The unofficial summer driving season begins Friday.
AAA expects 34 million Americans to hit the road this weekend, 2.4 million of them New Yorkers, which would be a roughly 2.4 percent increase from Memorial Day weekend in 2016.
Weather may affect travel plans, but gas prices probably won’t, said Eric Stigberg, public affairs manager at AAA Northway.
Not only is gasoline a pretty small percentage of the total tab for a road trip, it’s an expense drivers are willing to bear.
“Typically, gas prices don’t play a role in people’s travel plans,” he said. “When prices are very high, people look to save money elsewhere. That’s not really the case this year.”
AAA reported that regular unleaded gasoline was averaging $2.42 a gallon Tuesday, down 4 cents from a month earlier but up 9 cents from a year earlier.
“That’s pretty insignificant in terms of a year-over-year increase,” Stigberg said.
The statewide average Tuesday was $2.50 a gallon, ranging from $2.38 in Syracuse to $2.64 in New York City, according to AAA. The national average was $2.36.
For perspective, the highest average price for regular unleaded gasoline ever recorded in the Capital Region was $4.21 a gallon on July 9, 2008.
“Even in the summer of 2008, people still traveled,” Stigberg said. “Travel is just one of those things that Americans enjoy. The automobile is certainly the favored mode of travel.”
For a 600-mile, three-day, two-night road trip in a vehicle averaging 25 miles per gallon, $2.50-a-gallon gasoline would total $60, while food, lodging, shopping and entertainment could each run into the hundreds of dollars. It’s these other expenses that may get trimmed if gas prices soar, Stigberg said.

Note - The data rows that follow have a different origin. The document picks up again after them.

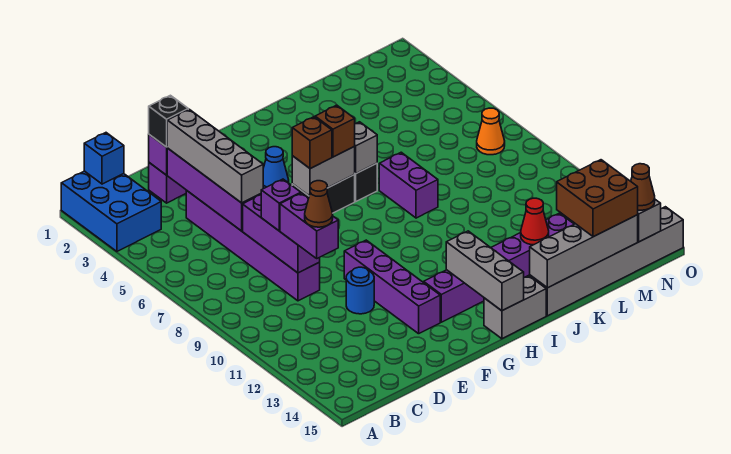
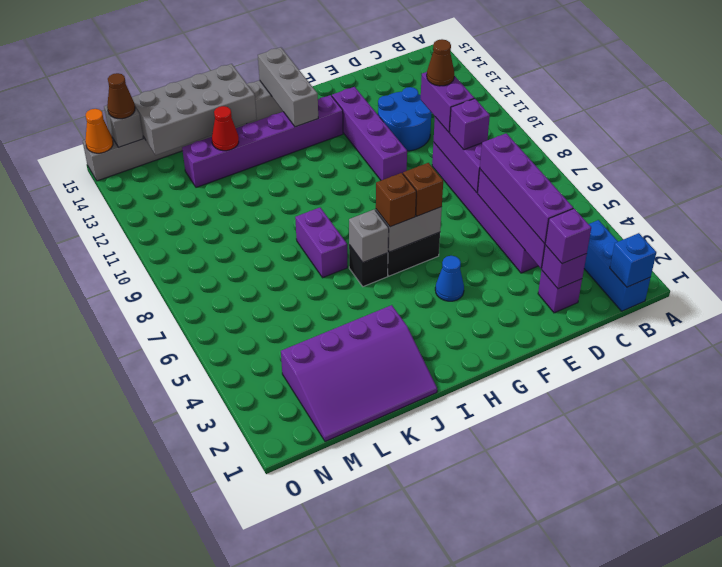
blue brick A1:B3 level 1 -> blue brick B1:B3 level 1
black brick D2 level 3 -> purple brick D2 level 3
grey brick D3:D6 level 3 -> purple brick D3:D6 level 3
blue round brick E11 level 1 -> blue round brick D11:E12 level 1
none -> purple slope J1:M3 level 1 top 3
grey brick J15:M15 level 2 -> grey brick J14:M15 level 2
brown brick L14:M15 level 3 -> none
orange cone N7 level 1 -> orange cone O15 level 2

He said popular warm-weather destinations for Capital Region residents include the Jersey Shore, Cape Cod and the Adirondacks.
“Anything that’s sort of that six-hour driving window, people are happy to take those trips,” he said.
Memorial Day weekend is only a three-day window, and some warm-weather destinations aren’t fully open yet, which limits travel options. The kids have to be back in school on Tuesday.
Stigberg said there aren’t any secrets to avoiding traffic, except possibly leaving very, very early.
He suggested the motorists make sure their vehicles are in good shape, and take care of any known problems or routine maintenance before heading out. He also suggested the motorists take care of themselves, and not try to drive too far on too little sleep.
Be well-rested and prepared for a longer drive time, thanks to holiday traffic.